Depuis 1995, Germaine Pitroipa retourne chaque année au Burkina Faso. « Je n’ai jamais eu de difficultés, ni de problèmes. Mais, à
l’aéroport, je suis systématiquement contrôlée et je reste plus longtemps que les autres entre les mains de la police, nuance-t-elle. Ils
n’ont jamais rien à me reprocher ».
Même si elle n’est plus professeure depuis bien longtemps, Germaine Pitroipa continue à informer les jeunes générations sur
l’histoire récente de son pays à laquelle elle a pris part. « Il faut éduquer les gens, mais l’histoire n’est profitable que si l’on connaît la
vérité. Ca sera un cycle sans fin, sinon. Et les assassinats vont se répéter encore et encore.

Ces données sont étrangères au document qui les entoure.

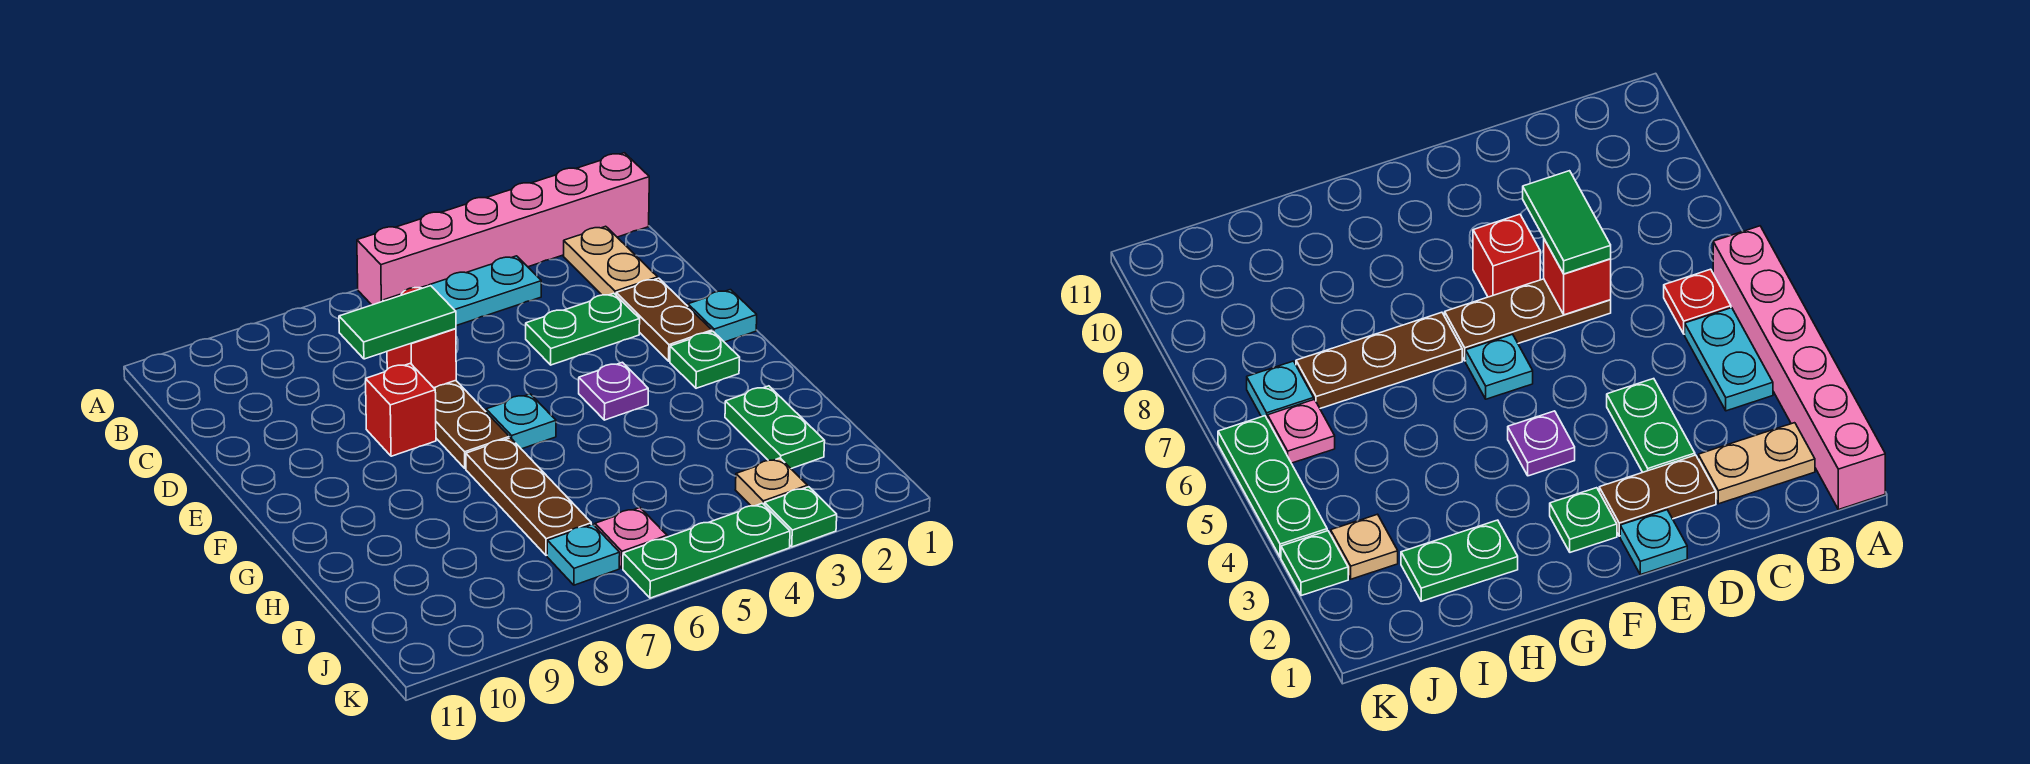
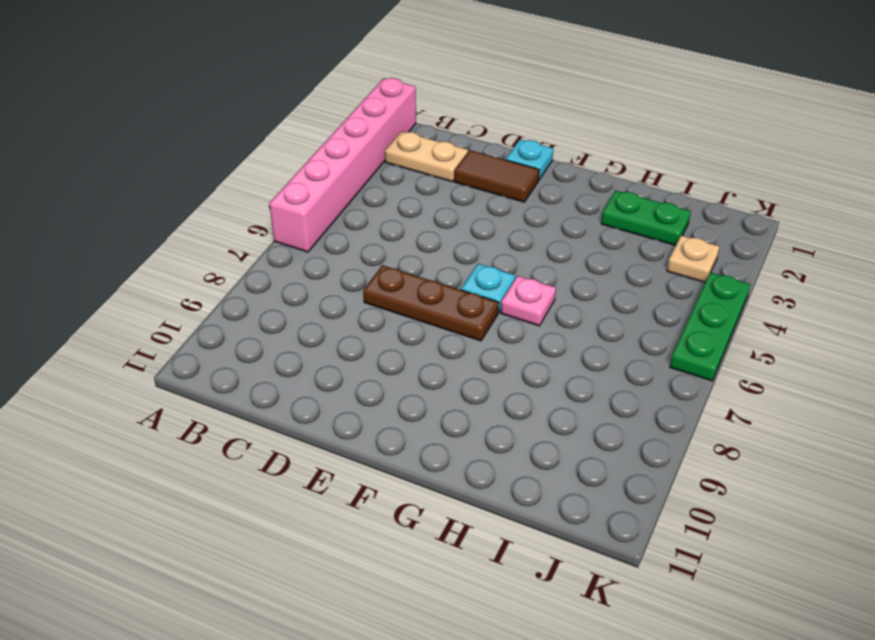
brown tile D2:E2 level 1 -> brown plate D2:E2 level 1
pink plate G6 level 1 -> pink plate J6 level 1
none -> cyan plate B4:B5 level 1
none -> red plate B6 level 1
none -> green plate D3:D4 level 1

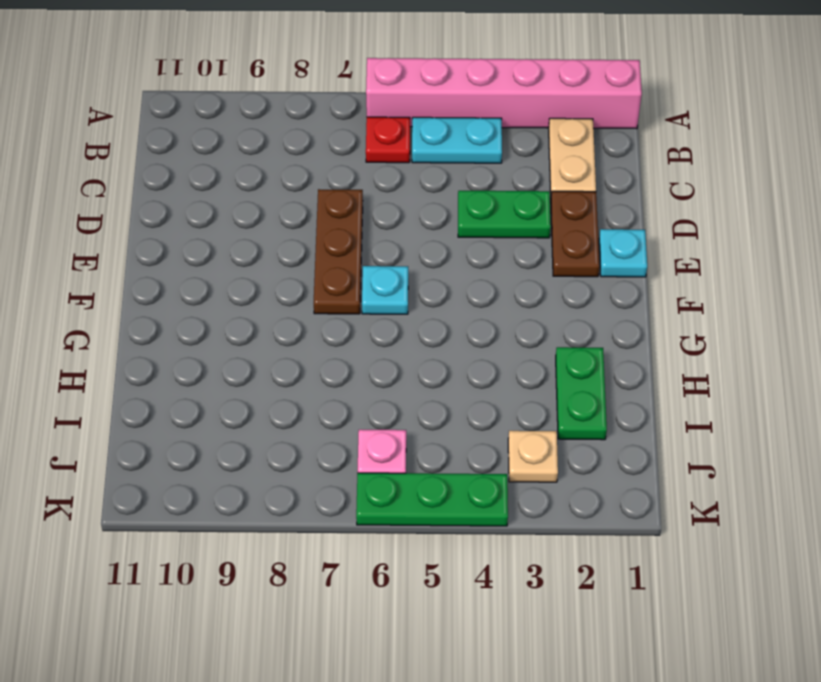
none -> red brick E8 level 1
none -> green plate F2 level 1
none -> purple plate F4 level 1

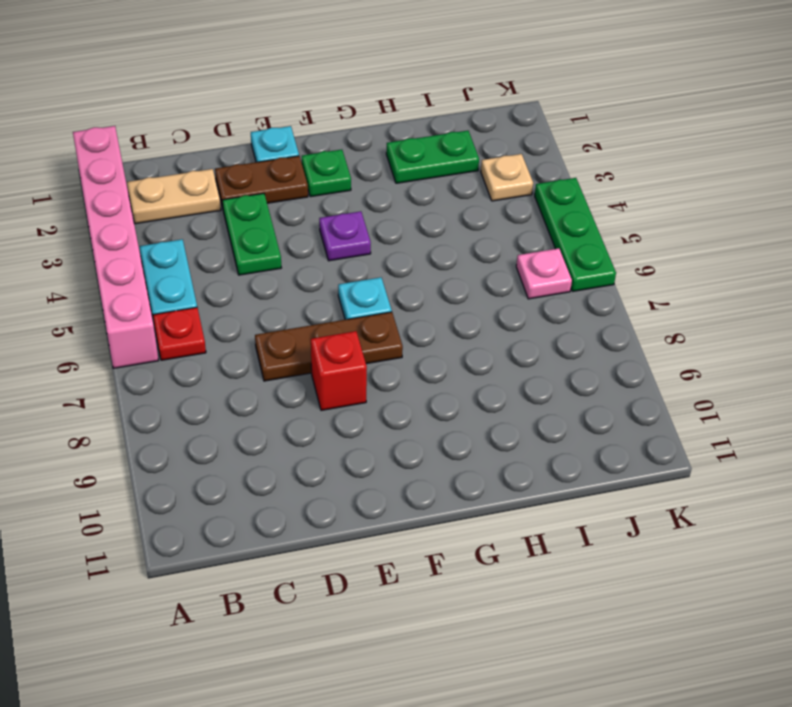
none -> brown plate G7:I7 level 1
none -> cyan plate J7 level 1
none -> green plate K3 level 1

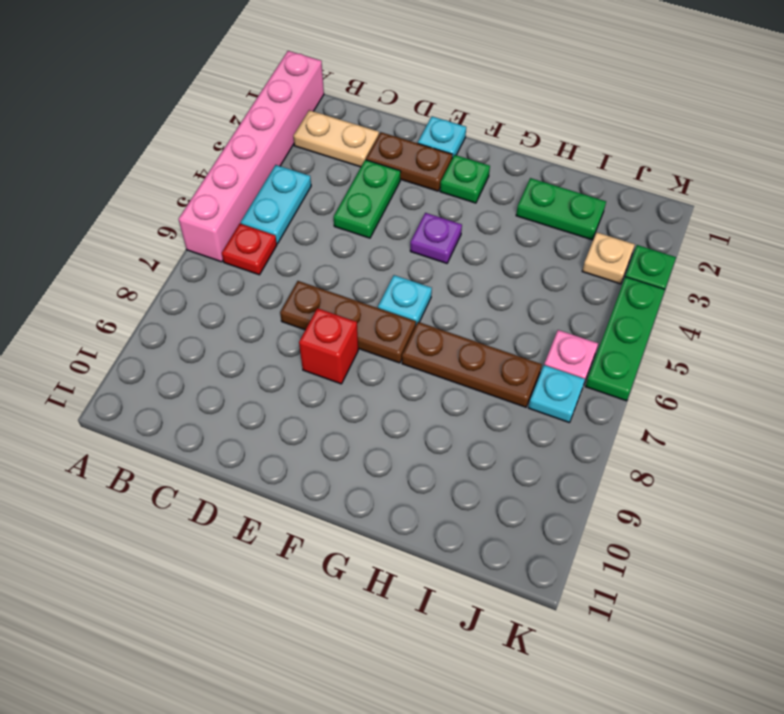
none -> red brick D7 level 2
none -> green tile D7:D8 level 3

Il faut la vérité sur l’assassinat de Thomas
comme sur tous les meurtres qui ont suivi : ceux des capitaine Henri Zongo et du commandant Jean Baptiste Boukary Lingani, passés par
les armes en 1989, accusés d’avoir ourdi un complot pour éliminer le président Blaise Compaoré ; celui de Norbert Zongo, tué pour avoir
fait son travail de journaliste, celui du juge Nébié, cette année ! Il faut qu’on sache comment et pourquoi Thomas Sankara a été
assassiné. Et idem pour tous les autres. Il faut que l’histoire serve aux générations futures », insiste Germaine Pitroipa, qui lutte pour
qu’il n’y ait pas prescription en matière de crimes.